Le droit constitue l’instance extérieure qui garantit que les hommes peuvent
développer leurs relations dans un cadre donné. La notion de droit
fait en effet intervenir les notions de loi et de justice, propre aux hommes.
La nature, a-t-elle des droits ?
Le problème est posé par Luc Ferry : " Il s’agit de savoir
si l’homme est le seul sujet de droit, ou au contraire ce qu’on nomme aujourd’hui
la "biosphère" ou l’ "écosphère", et
qu’on nommait autrefois le cosmos. ".(Le nouvel ordre écologique)
Nous analyserons ainsi tout d’abord dans une première partie en quoi le
droit semble réservé aux hommes et exclure la nature, puis nous
verrons dans une seconde partie dans quelles mesures la nature est dépositaire
de droits.
La naissance du droit correspond au moment où les hommes
ont adopté des règles pour vivre en bonne intelligence en communauté
et garantir leur sécurité collective. Cet instant, Rousseau le
conçoit comme la sortie d’un état de nature où les hommes
pour se protéger des aléas d’une nature hostile ont fini par se
regrouper, par communiquer, et par suite, après la création de
la propriété privée, à établir un état
de droit : " Unissons nous, leur dit-il " (Discours sur l’Origine
des inégalités parmi les Hommes). Le concept de droit
est ainsi complètement artificiel et a été mis en œuvre
notamment pour protéger l’Homme de la nature. Dans cette optique, il
est clair que si la nature est à l’origine de la création de la
notion même du droit, elle n’en a aucun.
En analysant les écrits de Hobbes, on peut même constater un contraste
saisissant entre l’homme à l’état de nature résumé
par la formule : "l’homme est un loup pour l’homme" et l’homme civilisé,
où le fait d’être civilisé tient justement à être
bénéficiaire de droits mis en place
Dans les principales religions monothéistes, la place de l’homme par
rapport à la nature suit un schéma de dominant/dominé.
Nous lisons dans la Genèse : " Dieu dit " Faisons l’homme à
notre image, comme notre ressemblance, et qu’il domine sur les poissons de la
mer, les oiseaux du ciel, les bestiaux, toutes les bêtes sauvages et toutes
les bestioles qui rampent sur la Terre. " ", et plus loin : "
Dieu les bénit et leur dit : " soyez féconds, multipliez-vous,
emplissez la Terre et soumettez-la ". Le mythe du jardin d’Eden,
de la nature accueillante et nourricière, comme un objet de consommation
inépuisable est aussi présent chez les Grecs qui imaginaient un
âge semblable du temps du dieu Cronos.
Dès sa création, la nature est propriété de l’homme
qui a tout pouvoir sur elle, et celui-ci en est pleinement conscient : "

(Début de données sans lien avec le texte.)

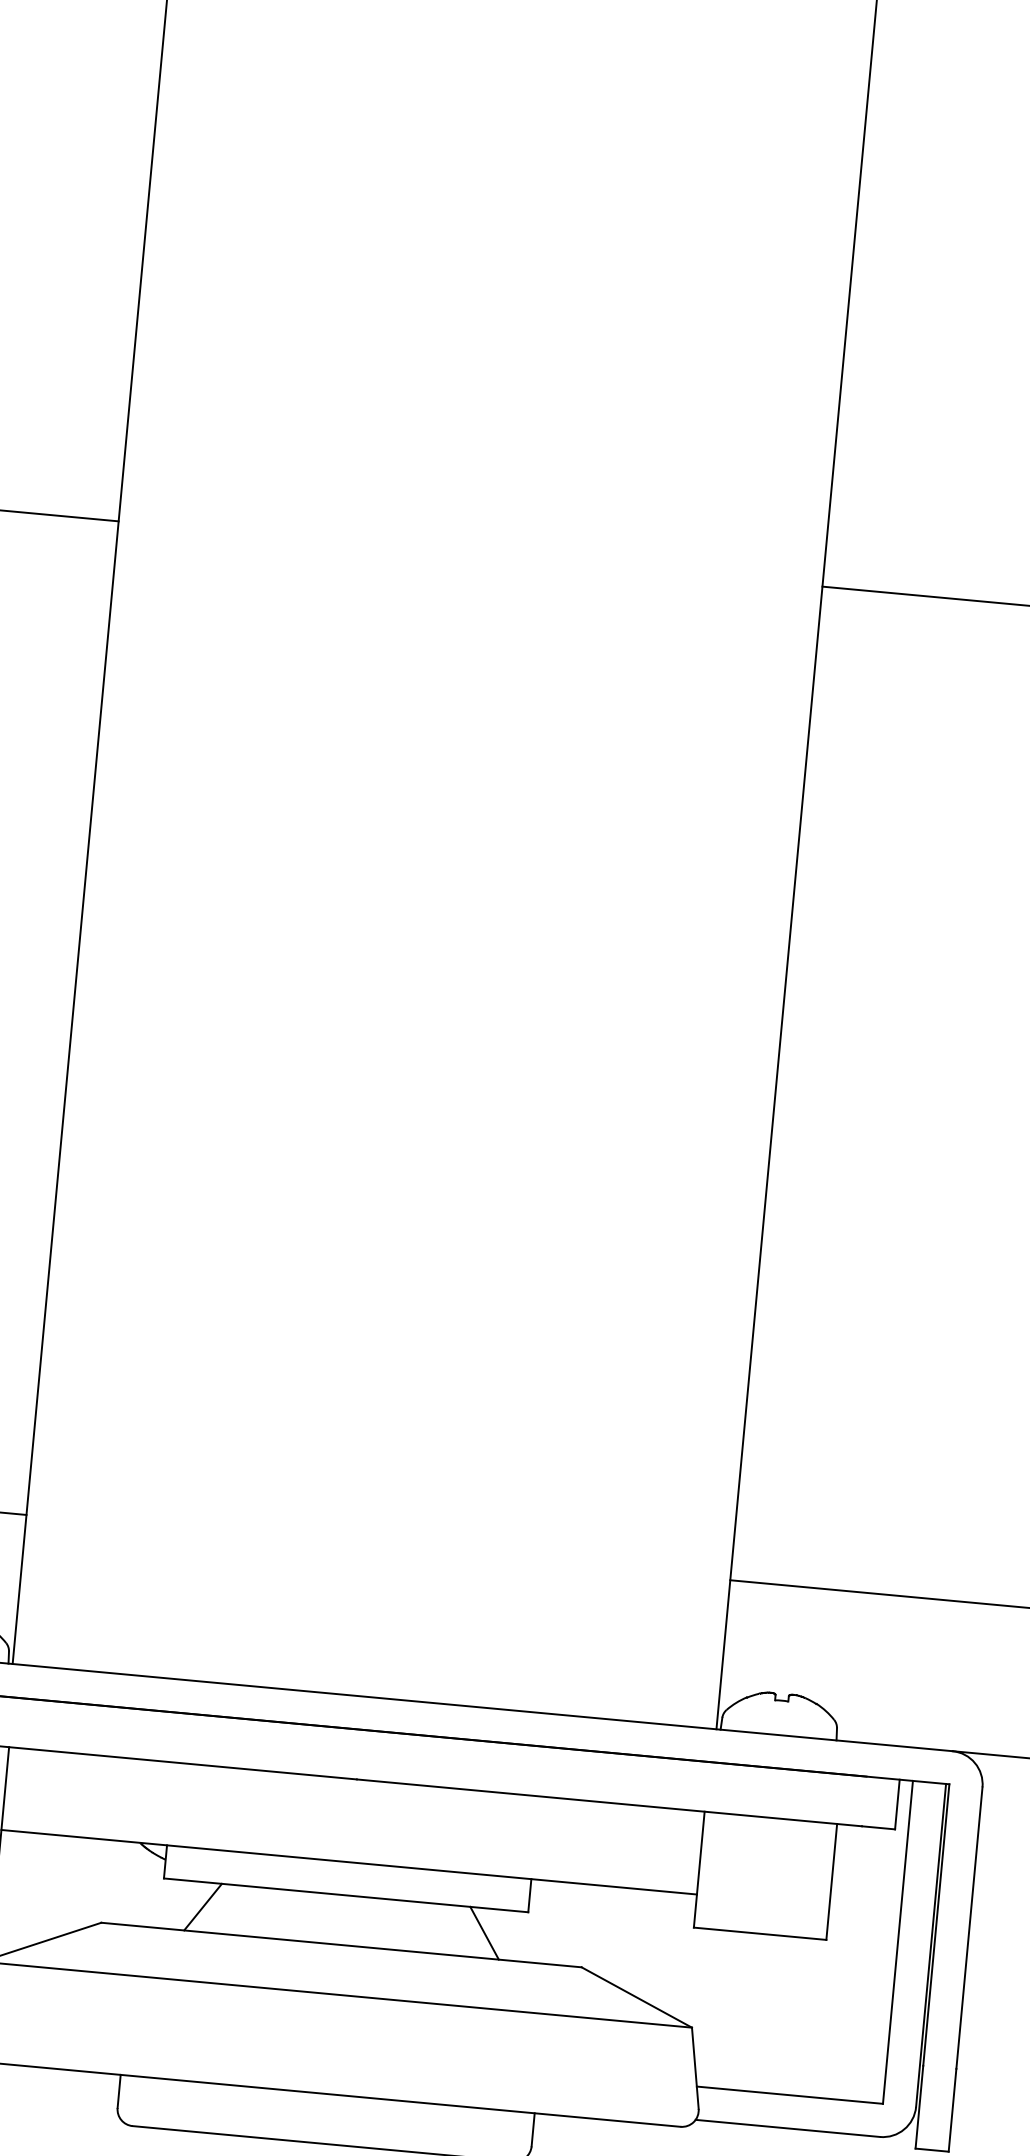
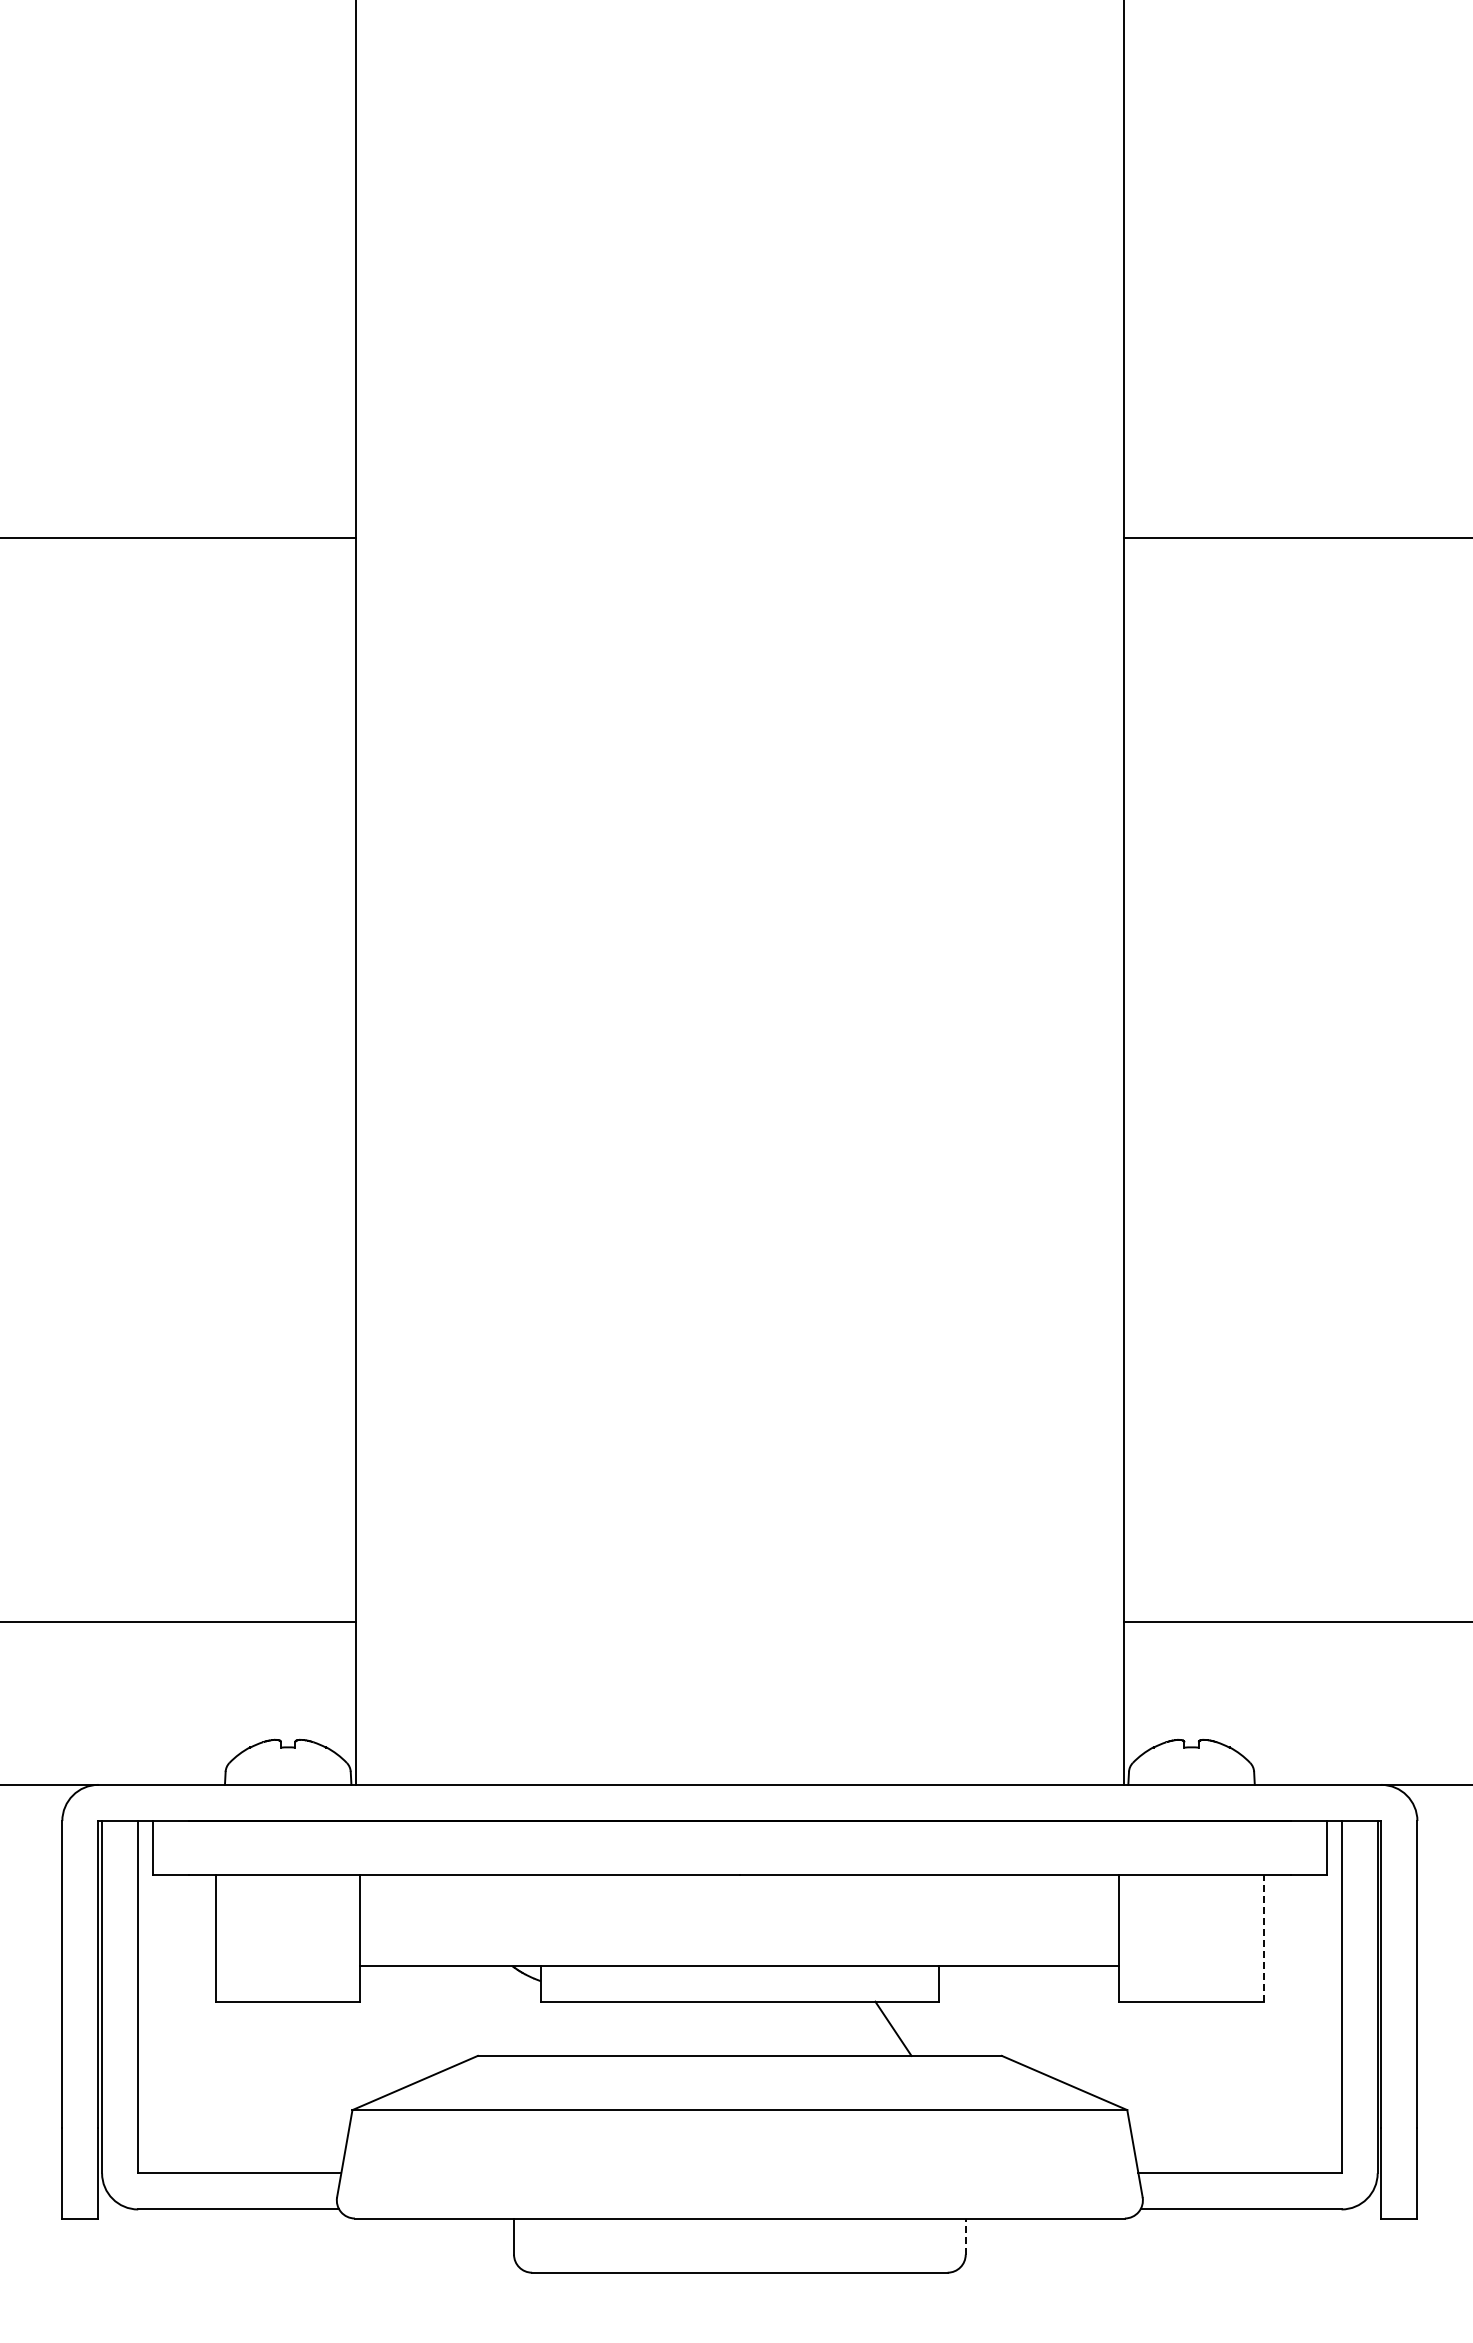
line: (831, 1881) -> (1263, 1937), solid -> dashed
line: (203, 1906) -> (586, 2028), removed
line: (532, 2129) -> (965, 2236), solid -> dashed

Ils en viennent à considérer toutes les choses existant dans la
nature comme des moyens à leur usage " (Spinoza, Ethique
I appendice). Ainsi la nature est pour Spinoza un outil confié par Dieu
aux hommes.
L’homme domine la nature par la particularité d’être " perfectible
" (Sartre) et par sa faculté de communication, contrairement aux
animaux qui ne survivent que grâce à leur instinct. La thèse
de Descartes sur l’inexistence du langage chez les animaux est liée à
la thèse de l’animal machine. Les animaux sont des automates, dépourvus
d’âme et de raison, alors que penser des végétaux et des
minéraux ! La nature ne semble pas à même de faire valoir
ses droits, si elle en a.
On dit quelquefois que c’est la force qui fonde le droit. Mais cette formule
est ambiguë. Rousseau a fort bien dit que si l’on est tenu d’obéir
au plus fort, c’est par nécessité physique et non par obligation
morale. La force établit un état de fait, mais le droit est précisément
autre chose que le fait. C’est en fait et non en droit qu’il faut obéir
au plus fort et que sa raison est toujours la meilleure. " Le droit est
de consentement " (Alain) et cela signifie que seul un libre accord, c’est
à dire un contrat, définit le droit. On peut même se demander
s’il est vraiment possible de mettre la force au service du droit car dès
que la force intervient, il n’y a plus de consentement libre, et par suite plus
de contrat légitime. Si l’homme est en mesure d’user de sa force contre
la nature, on sait que la nature peut en faire de même contre lui, mais
où se situerait ce ’contrat’ ?
L’existence de droits nécessite le pouvoir de les faire valoir, et ainsi
le pouvoir de communiquer, ce qui semble à première vue manquer
à la nature.
Mais si des hommes eux-mêmes pouvaient faire valoir des droits à
la nature, si des hommes prenaient la parole à sa place pour la défendre
?
Les mauvais côtés du progrès technique amènent l’homme
à reconsidérer la nature et à la comparer en une mère
nourricière : " Peuples, sachez donc une fois que la Nature a voulu
vous préserver de la Science, comme une mère arrache une arme
dangereuse des mains de son enfant … " ( Rousseau, Discours
sur les Sciences et les Arts ).
La Nature est-elle véritablement absence de règles, inorganisation
et indifférenciation ? Ce n’est nullement sûr. Il est tout à
fait possible de constater une organisation et un ordre dans les espèces
animales. Le monde naturel et animal ne se ramène nullement à
un élan individuel incontrôlé, et pas davantage à
la sourde violence des besoins. Il est déjà organisé. "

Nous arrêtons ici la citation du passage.